TITLE                           { emw21.pde }  

  'Plane Wave in a Conductor'        

SELECT                                

  errlim= 1e-3                 { Limit of relative error }  

 

VARIABLES  

  Ez = complex(Ezr,Ezi)       { Real and imaginary parts }  

 

DEFINITIONS                     { SI units throughout }  

  Lx= 1.0             Ly= 0.2 { Domain size }  

  eps0= 8.85e-12      eps     { Permittivity }  

  mu0= 4*pi*1e-7      mu       { Permeability }  

  sigma                       { Electric conductivity }  

  omega= 5e9                   { Angular frequency }  

  Ez_in= 1.0                   { Input field Ez }  

  Ep= magnitude(Ez)           { Modulus of Ez }  

  phase= carg(Ez)/pi*180       { Angle }  

 

EQUATIONS  

  Ez:  del2( Ez)+ mu*omega*complex(eps*omega, -sigma)*Ez= 0  

 

BOUNDARIES  

region 'conductor'      eps= eps0       mu= mu0     sigma= 1e-1  

  start 'outer' (0,0)  

  natural(Ez)= complex(0,0)   line to (Lx,0)  

  value(Ez)= complex(0,0)     line to (Lx,Ly)     { Conducting }  

  natural(Ez)= complex(0,0)   line to (0,Ly)  
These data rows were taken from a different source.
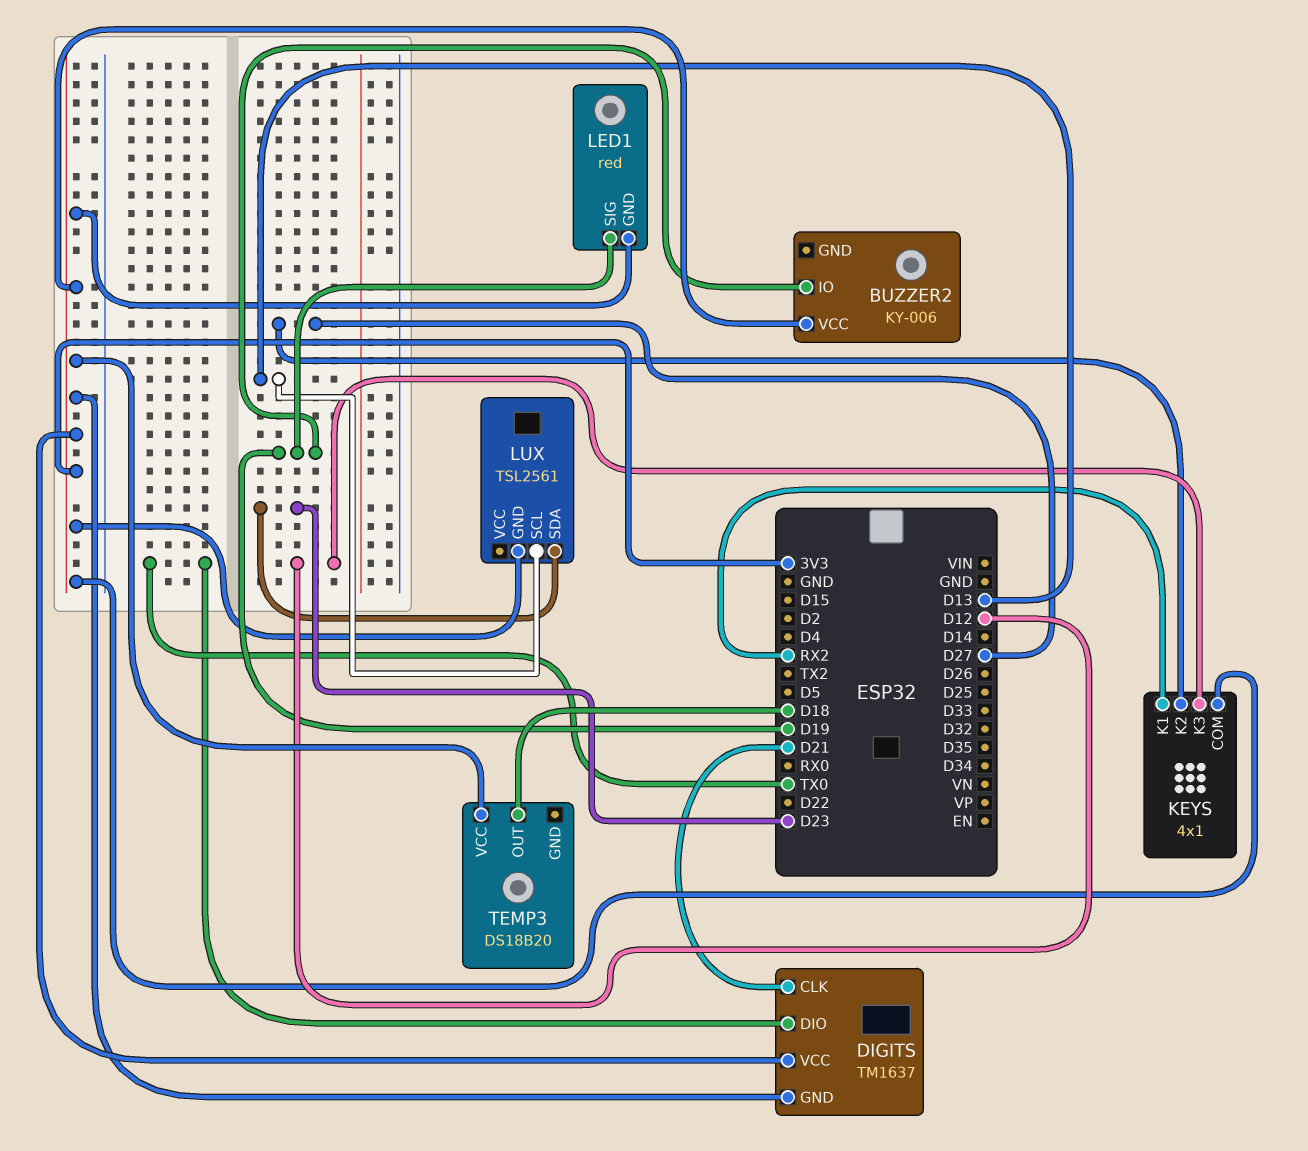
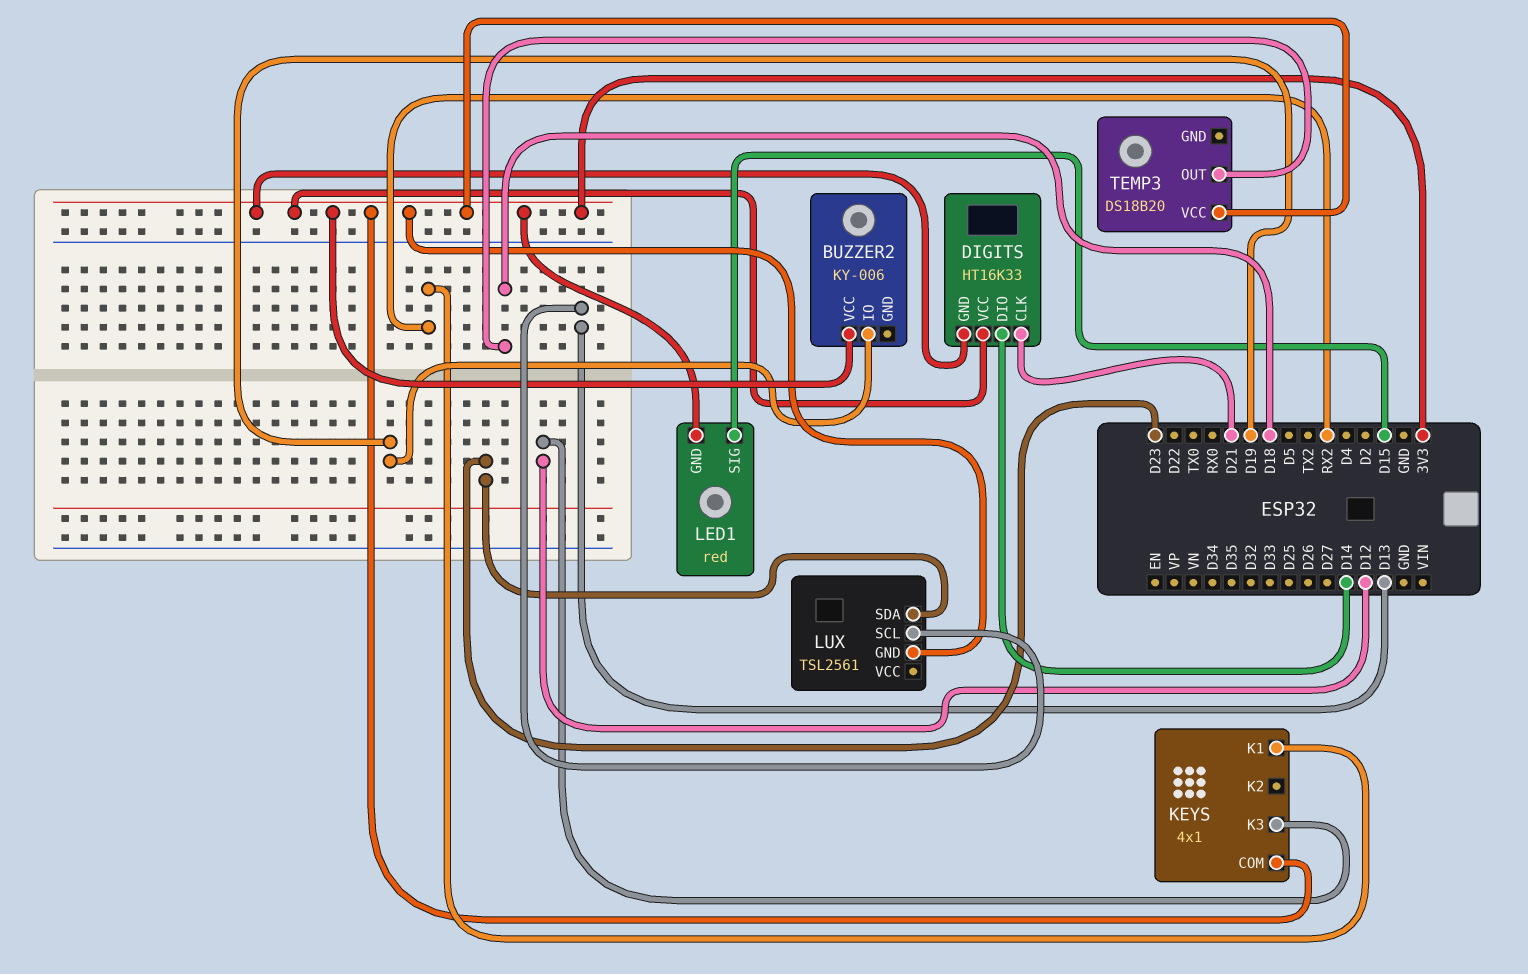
DIGITS: TM1637 -> HT16K33
DIGITS pin DIO: TX0 -> D14
KEYS pin K2: D27 -> none
LED1 pin SIG: D19 -> D15

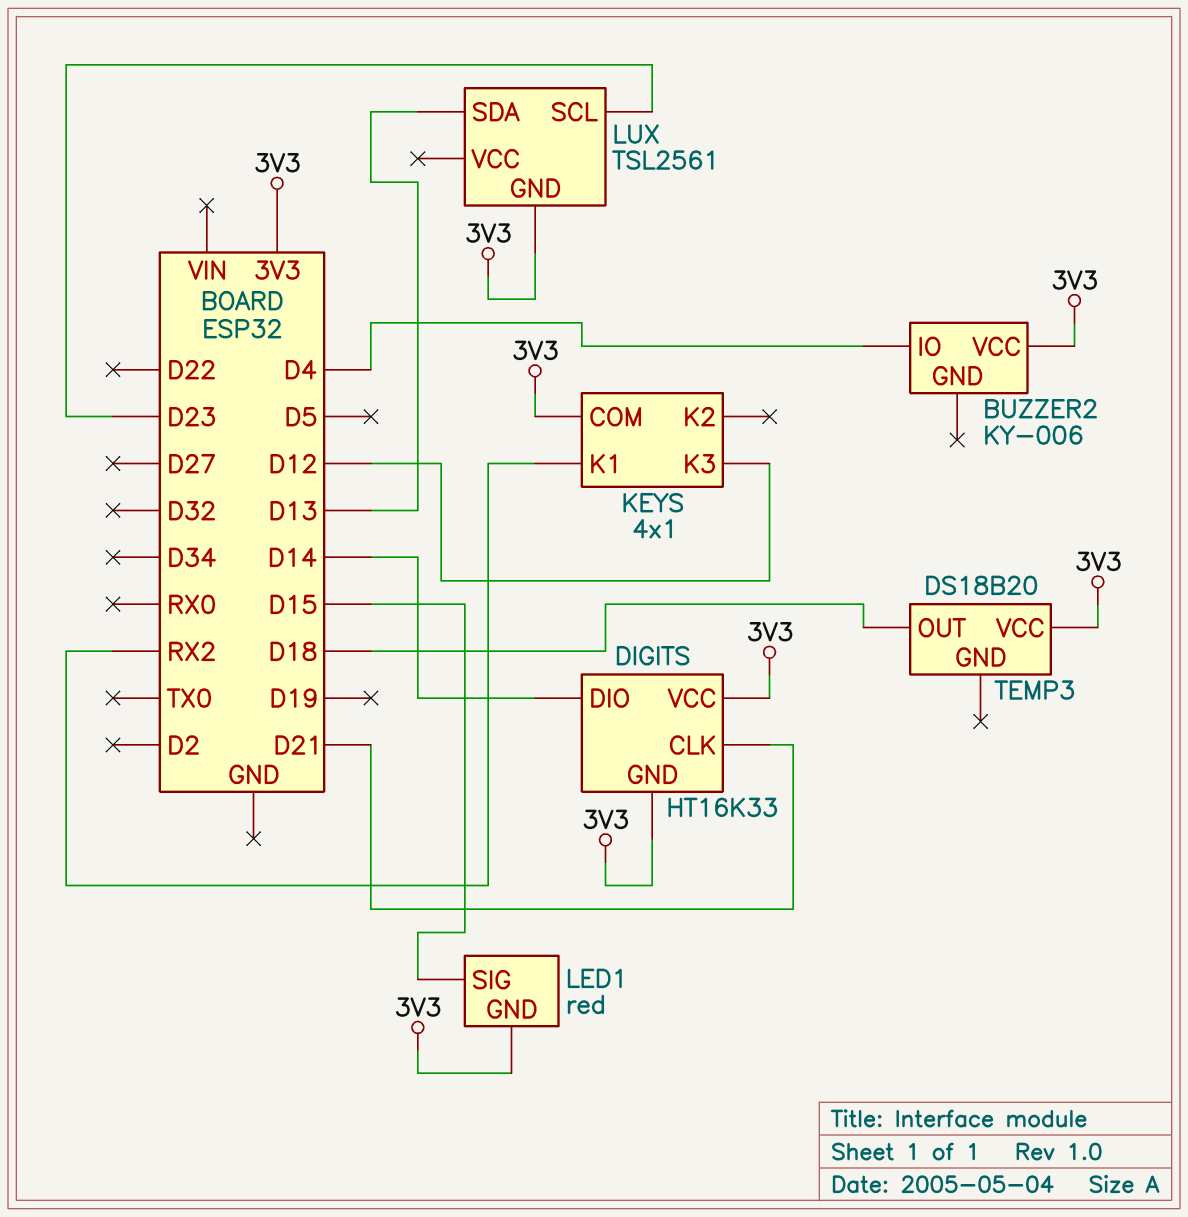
BUZZER2 pin IO: D19 -> D4
LUX pin SCL: D13 -> D23
LUX pin SDA: D23 -> D13

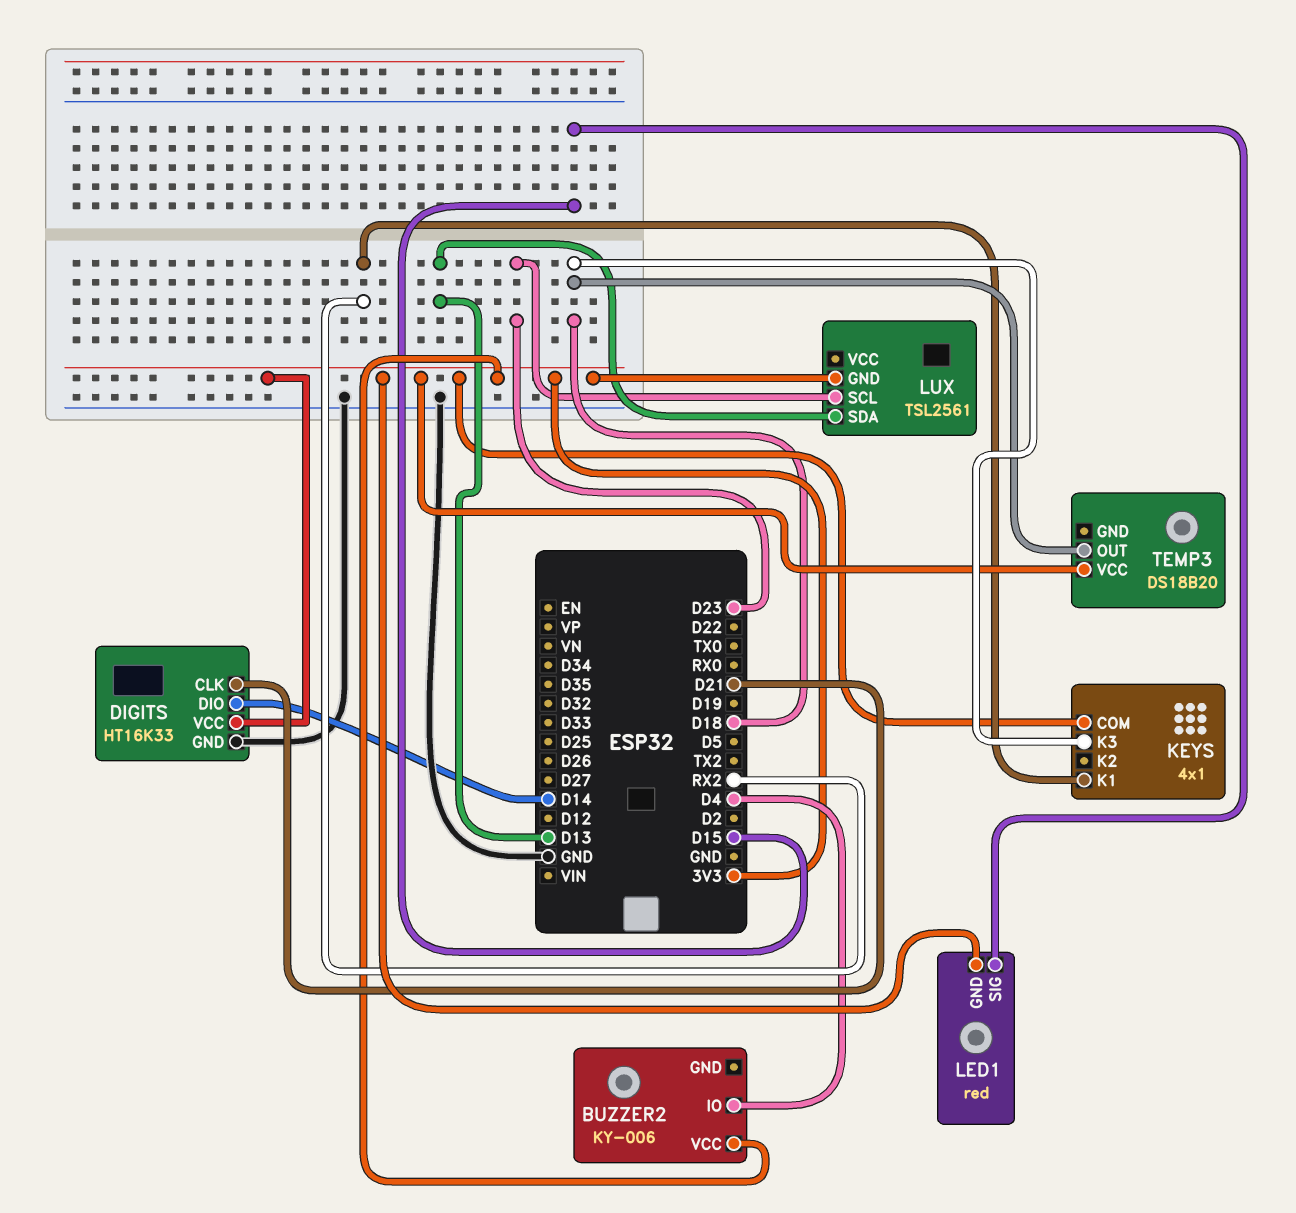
DIGITS pin GND: 3V3 -> GND
KEYS pin K3: D12 -> D18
  value(Ez)= complex(Ez_in,0) line to close       { Input field }  

 

PLOTS  

  elevation( Ez, Ep) from (0,Ly/2) to (Lx,Ly/2)  

  elevation( phase) from (0,Ly/2) to (Lx,Ly/2)  

  elevation( Ez, Ep) on 'outer'  

  contour( Ezr)     contour( Ezi)            

END